Pragmatisme anglo-saxon

Publié le 9 mars 2004 Lecture : 2 minutes.

Sheraz a l’habitude de sillonner le quartier populaire de Hackney, dans l’est de Londres, vêtue de son uniforme de police. Rien d’anormal pour l’observateur français, si ce n’est qu’elle porte aussi, sous son képi d’agent de la paix de Sa Majesté, le voile islamique. En France, Sheraz serait sommée de le retirer sous peine d’être exclue des services de
l’ordre pour non-respect des lois de la République.
La différence d’approche entre ces deux pays européens trouve en partie ses racines dans leur histoire. La France, poussée par les idéaux révolutionnaires et par l’esprit des Lumières, a consacré, au début du XXe siècle, la séparation de l’Église et de l’État. Plus exactement, la loi de 1905 introduit un concept nouveau : la laïcité. Un terme intraduisible en anglais. Et pour cause : le souverain du Royaume-Uni, garant de la religion d’État, se doit d’en adopter la foi. S’il est le chef de l’Église anglicane, cela ne signifie pas pour autant qu’il impose sa confession à ses sujets, surtout quand ces derniers viennent de pays étrangers.
La gestion de l’immigration et le rapport à l’autre développé par chacun des deux anciens empires coloniaux apportent des éléments de compréhension supplémentaires. La France se fonde sur le principe d’intégration, tandis que la Grande-Bretagne se complaît dans le communautarisme, assurant la cohabitation pacifique de divers groupes ethniques. Les Britanniques présentent volontiers ce puzzle multiculturel comme la preuve de leur esprit libéral. Interdire le foulard serait considéré comme une agression, voire comme une atteinte aux droits de l’individu. Les minorités ethniques sont au contraire encouragées à cultiver leurs particularismes, gage de l’enrichissement de la société britannique. Mais
cet apport doit se faire naturellement. Autrement dit, contrairement aux Américains, qui ont adopté la discrimination positive pour garantir le multiculturalisme, les Britanniques
« laissent faire ». Et ça marche, insiste la secrétaire d’État à l’Intérieur, Fiona
Mactaggart : « Nous avons réussi à trouver au sein de notre propre culture un moyen de célébrer la diversité sans polémique. »
Les États-Unis ont hérité de la conception britannique, à la différence notable qu’ils ne reconnaissent pas de confession officielle. Ce qui ne les empêche pas de considérer la religion comme « un des piliers de l’épanouissement de l’homme », selon George Washington. La Constitution américaine (Bill of Rights) consacre la liberté de religion comme un principe fondamental. À l’école, les musulmanes peuvent porter le hidjab, les juifs la kippa et les sikhs le turban. En septembre 2003, une « affaire de foulard » a
cependant éclaté dans un collège d’une petite ville de l’Oklahoma. Aux termes d’un règlement intérieur datant de 1997, les élèves du lycée Ben Franklin Science Academy n’étaient plus autorisés à porter de couvre-chef, y compris une casquette de base-ball.

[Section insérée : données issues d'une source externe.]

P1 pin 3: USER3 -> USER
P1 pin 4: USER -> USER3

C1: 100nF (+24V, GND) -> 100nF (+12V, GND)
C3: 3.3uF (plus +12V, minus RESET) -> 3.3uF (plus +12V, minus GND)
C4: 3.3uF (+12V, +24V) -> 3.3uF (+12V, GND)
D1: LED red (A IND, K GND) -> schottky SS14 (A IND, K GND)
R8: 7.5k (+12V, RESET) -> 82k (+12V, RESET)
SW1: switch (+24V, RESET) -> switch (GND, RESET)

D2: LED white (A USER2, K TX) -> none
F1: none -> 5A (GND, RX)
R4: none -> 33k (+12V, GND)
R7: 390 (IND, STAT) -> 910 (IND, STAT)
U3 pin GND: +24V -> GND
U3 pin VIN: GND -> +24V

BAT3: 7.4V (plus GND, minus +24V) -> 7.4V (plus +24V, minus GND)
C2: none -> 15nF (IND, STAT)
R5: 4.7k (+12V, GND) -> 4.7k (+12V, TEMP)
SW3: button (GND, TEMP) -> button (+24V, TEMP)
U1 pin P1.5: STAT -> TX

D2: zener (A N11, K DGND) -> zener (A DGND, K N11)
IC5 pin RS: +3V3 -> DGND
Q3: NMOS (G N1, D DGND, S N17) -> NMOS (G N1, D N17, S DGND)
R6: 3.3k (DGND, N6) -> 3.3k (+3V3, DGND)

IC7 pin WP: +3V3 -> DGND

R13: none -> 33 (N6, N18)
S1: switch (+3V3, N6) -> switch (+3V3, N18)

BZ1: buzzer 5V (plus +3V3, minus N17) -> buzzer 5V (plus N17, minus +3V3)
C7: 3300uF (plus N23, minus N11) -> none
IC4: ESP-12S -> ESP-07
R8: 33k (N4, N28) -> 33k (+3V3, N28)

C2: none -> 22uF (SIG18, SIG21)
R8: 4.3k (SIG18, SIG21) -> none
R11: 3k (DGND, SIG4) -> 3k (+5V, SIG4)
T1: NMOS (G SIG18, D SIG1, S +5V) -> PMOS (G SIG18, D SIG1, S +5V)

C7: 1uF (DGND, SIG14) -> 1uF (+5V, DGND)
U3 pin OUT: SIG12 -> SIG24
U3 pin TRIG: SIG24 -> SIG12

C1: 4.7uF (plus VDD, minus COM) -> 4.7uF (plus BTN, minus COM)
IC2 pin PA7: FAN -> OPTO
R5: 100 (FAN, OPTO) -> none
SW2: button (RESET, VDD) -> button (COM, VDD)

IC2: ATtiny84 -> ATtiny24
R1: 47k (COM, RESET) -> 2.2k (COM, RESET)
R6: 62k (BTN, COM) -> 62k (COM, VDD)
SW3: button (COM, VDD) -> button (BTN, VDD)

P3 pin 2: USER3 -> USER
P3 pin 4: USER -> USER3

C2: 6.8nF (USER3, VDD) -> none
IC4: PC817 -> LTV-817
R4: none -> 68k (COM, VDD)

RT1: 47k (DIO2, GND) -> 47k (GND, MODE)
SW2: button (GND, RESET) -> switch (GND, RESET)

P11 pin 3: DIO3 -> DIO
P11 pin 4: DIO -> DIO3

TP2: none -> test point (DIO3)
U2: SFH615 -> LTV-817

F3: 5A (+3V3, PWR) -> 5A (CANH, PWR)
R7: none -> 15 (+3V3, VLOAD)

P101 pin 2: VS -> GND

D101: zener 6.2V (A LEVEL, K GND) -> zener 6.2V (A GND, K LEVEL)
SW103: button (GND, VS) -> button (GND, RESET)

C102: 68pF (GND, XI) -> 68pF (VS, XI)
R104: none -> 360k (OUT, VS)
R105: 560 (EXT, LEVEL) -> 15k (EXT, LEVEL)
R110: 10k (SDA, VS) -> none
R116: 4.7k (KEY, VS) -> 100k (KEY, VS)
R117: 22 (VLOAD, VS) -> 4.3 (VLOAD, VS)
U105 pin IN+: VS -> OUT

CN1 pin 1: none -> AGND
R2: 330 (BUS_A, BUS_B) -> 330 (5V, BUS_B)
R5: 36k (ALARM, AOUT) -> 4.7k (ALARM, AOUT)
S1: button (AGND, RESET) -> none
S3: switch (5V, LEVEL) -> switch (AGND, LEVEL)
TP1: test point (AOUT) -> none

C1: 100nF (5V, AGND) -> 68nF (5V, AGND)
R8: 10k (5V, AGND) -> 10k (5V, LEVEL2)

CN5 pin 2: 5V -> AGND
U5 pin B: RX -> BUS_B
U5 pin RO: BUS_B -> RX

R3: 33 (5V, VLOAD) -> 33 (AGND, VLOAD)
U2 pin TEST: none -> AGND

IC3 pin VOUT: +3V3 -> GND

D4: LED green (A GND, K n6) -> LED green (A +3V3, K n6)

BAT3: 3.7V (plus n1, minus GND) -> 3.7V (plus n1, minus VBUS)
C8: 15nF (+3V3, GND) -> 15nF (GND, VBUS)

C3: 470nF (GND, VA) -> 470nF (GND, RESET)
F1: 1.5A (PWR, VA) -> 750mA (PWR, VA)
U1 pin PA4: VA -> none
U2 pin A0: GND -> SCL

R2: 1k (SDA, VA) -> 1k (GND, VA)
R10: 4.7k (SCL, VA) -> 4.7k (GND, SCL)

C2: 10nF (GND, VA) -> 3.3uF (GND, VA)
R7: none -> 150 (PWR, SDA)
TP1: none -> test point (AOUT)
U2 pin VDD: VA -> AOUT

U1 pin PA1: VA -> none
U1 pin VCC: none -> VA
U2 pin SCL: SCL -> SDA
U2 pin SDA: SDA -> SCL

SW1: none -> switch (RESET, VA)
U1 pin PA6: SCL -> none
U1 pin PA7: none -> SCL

Une interdiction illégale en vertu du Religious Freedom Restoration Act, qui condamne la proscription des attributs religieux dans les établissements scolaires. À moins que cela ne relève d’une volonté de « provocation » ou « d’intimidation », précise John Hanford, responsable du dossier de la liberté religieuse au département d’État. Une nuance qui peut être mal interprétée, surtout depuis les attentats du 11 septembre, après lesquels les musulmans « barbus » ont été de plus en plus fréquemment assimilés à des terroristes
en puissance
En somme, les pays anglo-saxons ont opté pour une approche pragmatique, tandis que la France a adopté une démarche rationnelle, voire rationaliste, qui l’a conduite à légiférer sur la question.